▶ What to work on
Could you repeat, word for word, every line from the one containing "text: (808, 664)" through the final line of the records below, and nothing else?

*** Provided information ***

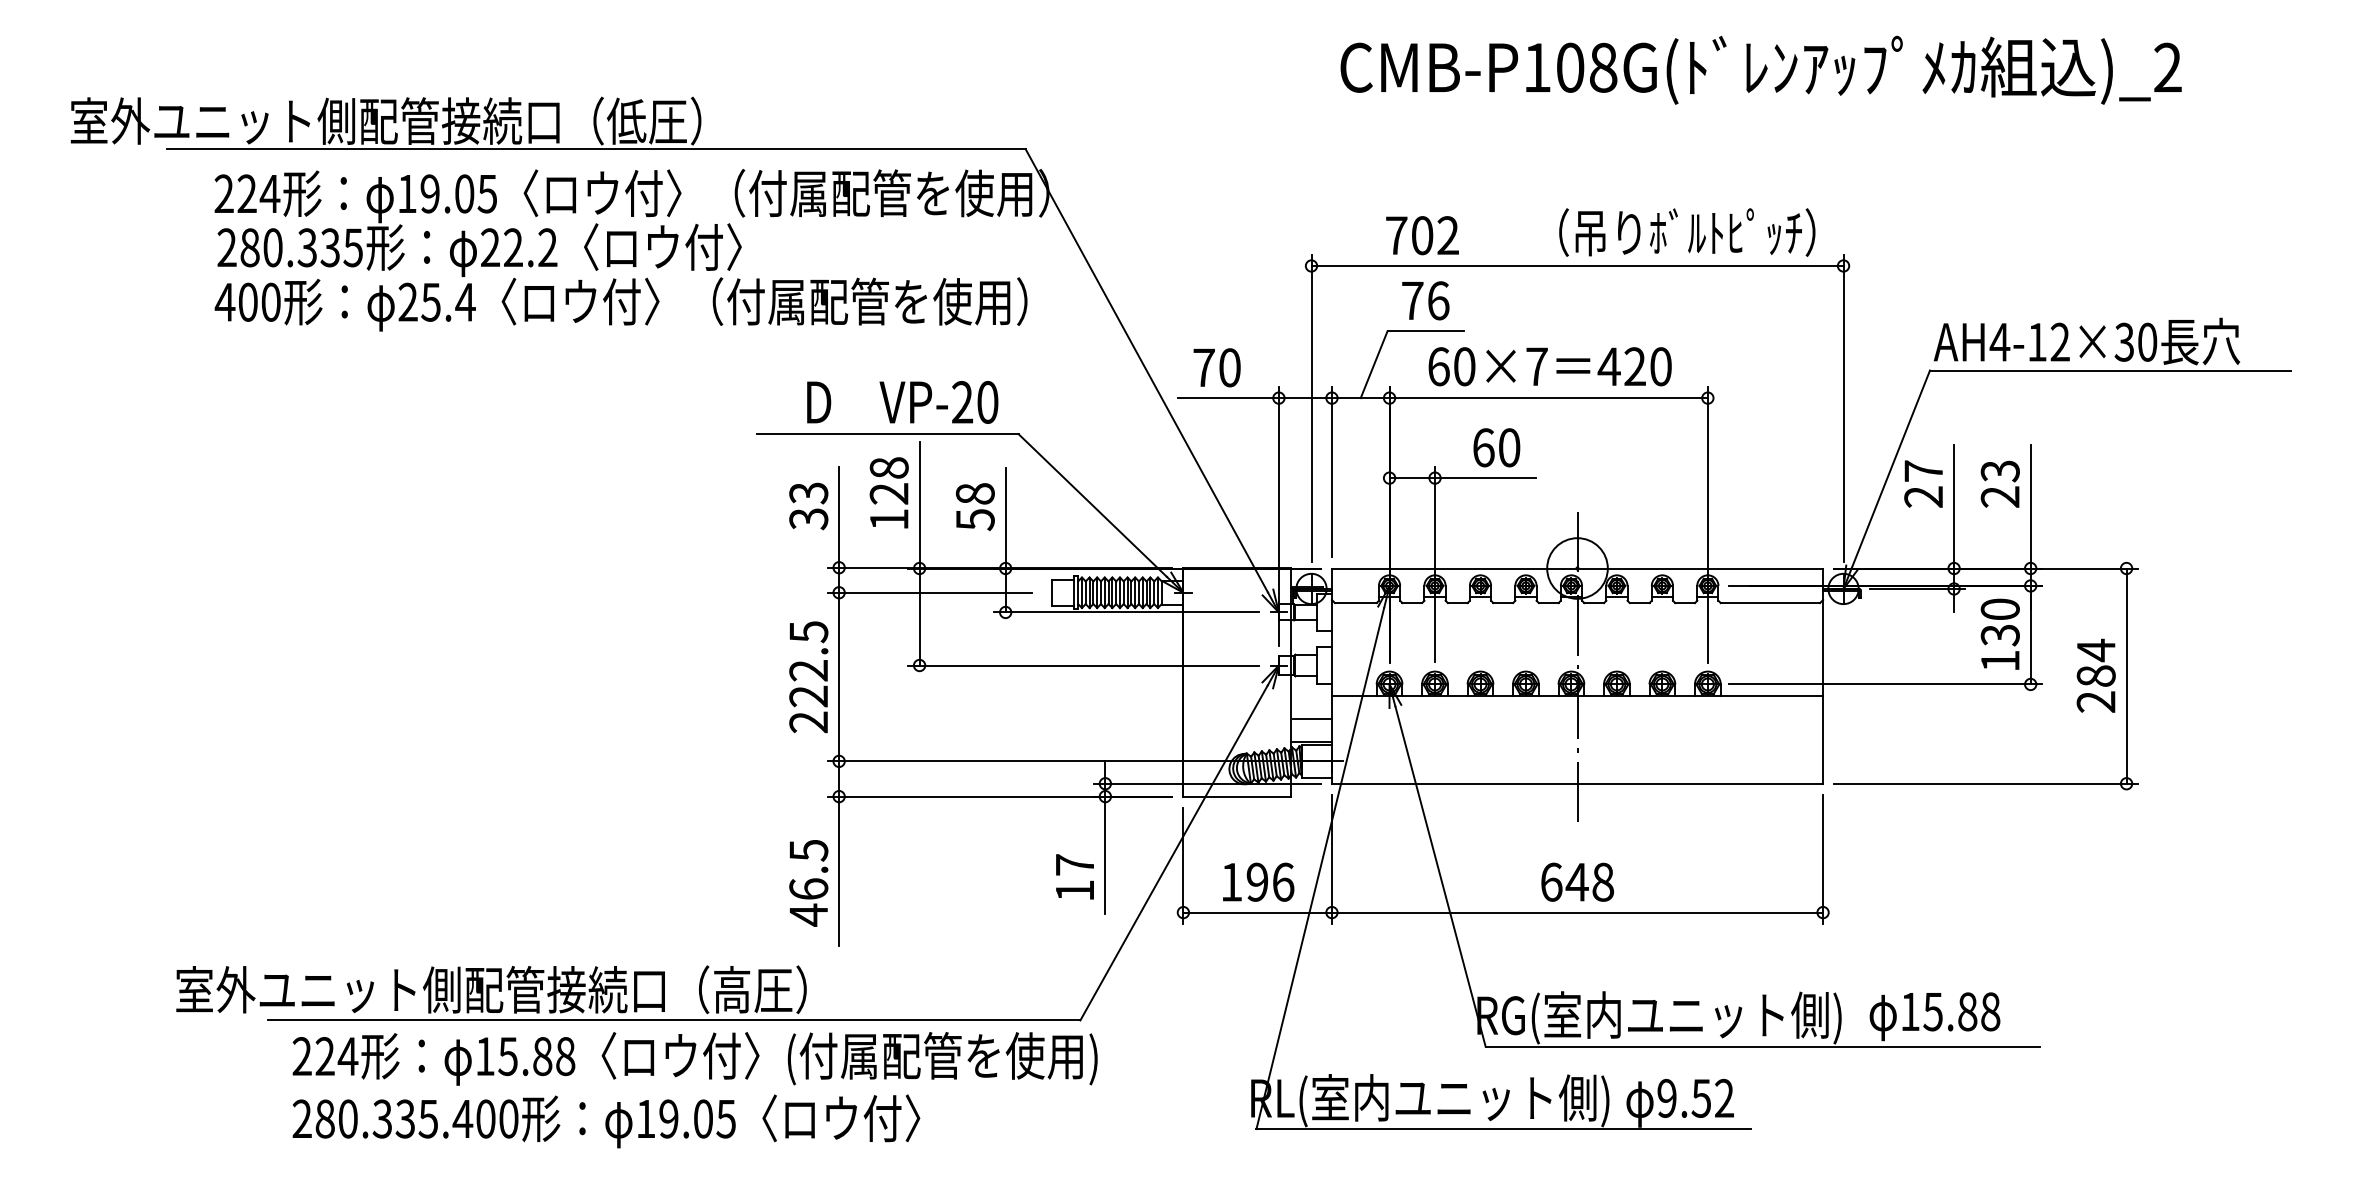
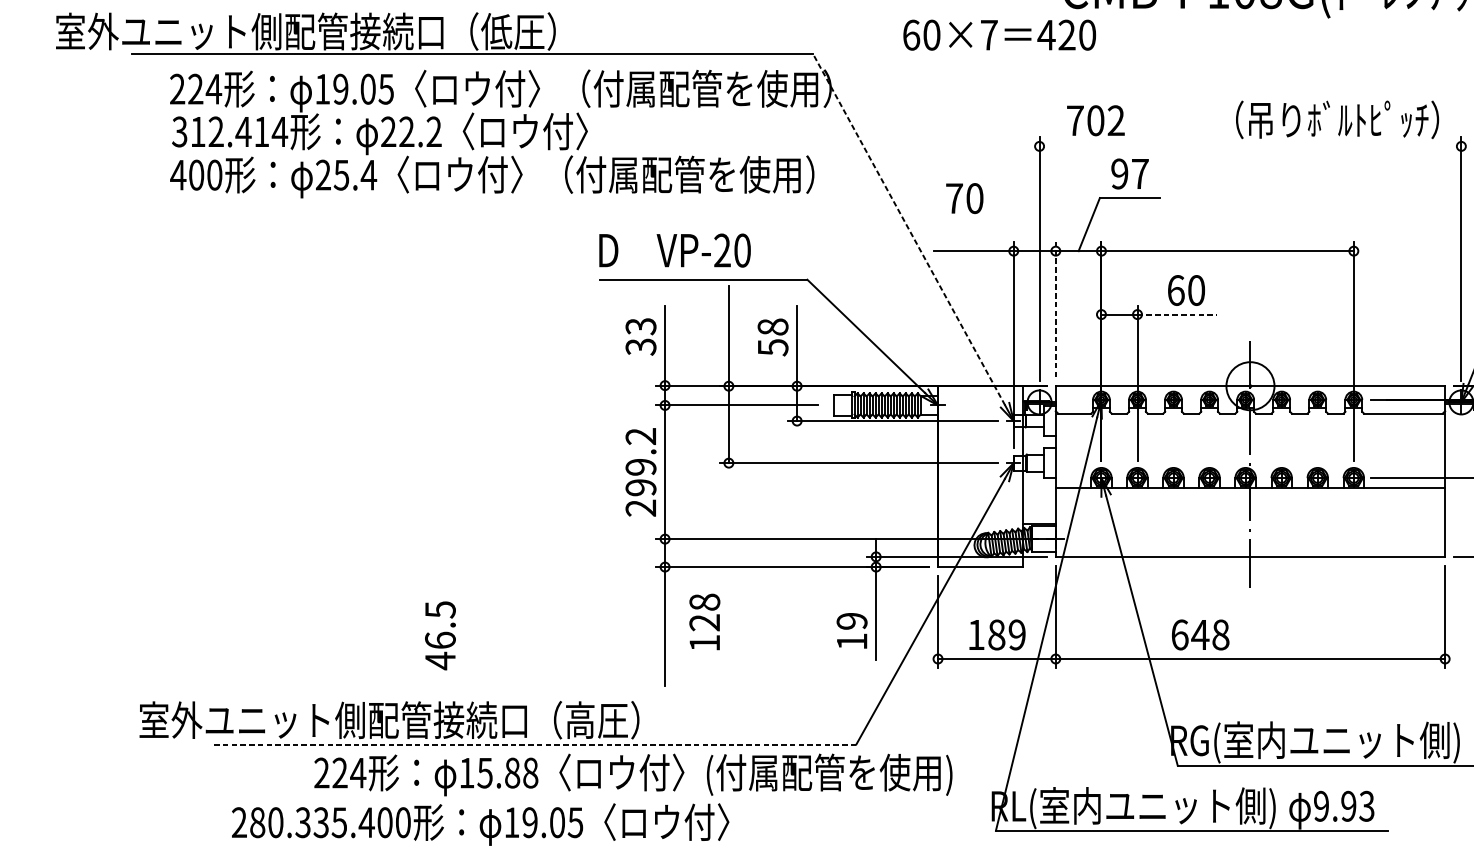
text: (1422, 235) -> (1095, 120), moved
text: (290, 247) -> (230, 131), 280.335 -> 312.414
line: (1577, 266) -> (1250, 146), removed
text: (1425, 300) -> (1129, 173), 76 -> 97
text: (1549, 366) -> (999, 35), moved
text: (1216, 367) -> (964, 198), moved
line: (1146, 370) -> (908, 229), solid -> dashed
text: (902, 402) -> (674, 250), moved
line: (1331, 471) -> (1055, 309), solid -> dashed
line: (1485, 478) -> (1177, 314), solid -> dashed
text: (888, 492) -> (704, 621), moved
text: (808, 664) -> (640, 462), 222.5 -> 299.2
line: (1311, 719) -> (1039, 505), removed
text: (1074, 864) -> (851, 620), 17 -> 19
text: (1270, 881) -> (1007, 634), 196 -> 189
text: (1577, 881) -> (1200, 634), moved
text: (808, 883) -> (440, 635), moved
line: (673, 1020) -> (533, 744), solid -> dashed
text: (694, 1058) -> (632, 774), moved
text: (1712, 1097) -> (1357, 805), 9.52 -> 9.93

*** End of Provided information ***

▶ Response box
text: (808, 664) -> (640, 462), 222.5 -> 299.2
line: (1311, 719) -> (1039, 505), removed
text: (1074, 864) -> (851, 620), 17 -> 19
text: (1270, 881) -> (1007, 634), 196 -> 189
text: (1577, 881) -> (1200, 634), moved
text: (808, 883) -> (440, 635), moved
line: (673, 1020) -> (533, 744), solid -> dashed
text: (694, 1058) -> (632, 774), moved
text: (1712, 1097) -> (1357, 805), 9.52 -> 9.93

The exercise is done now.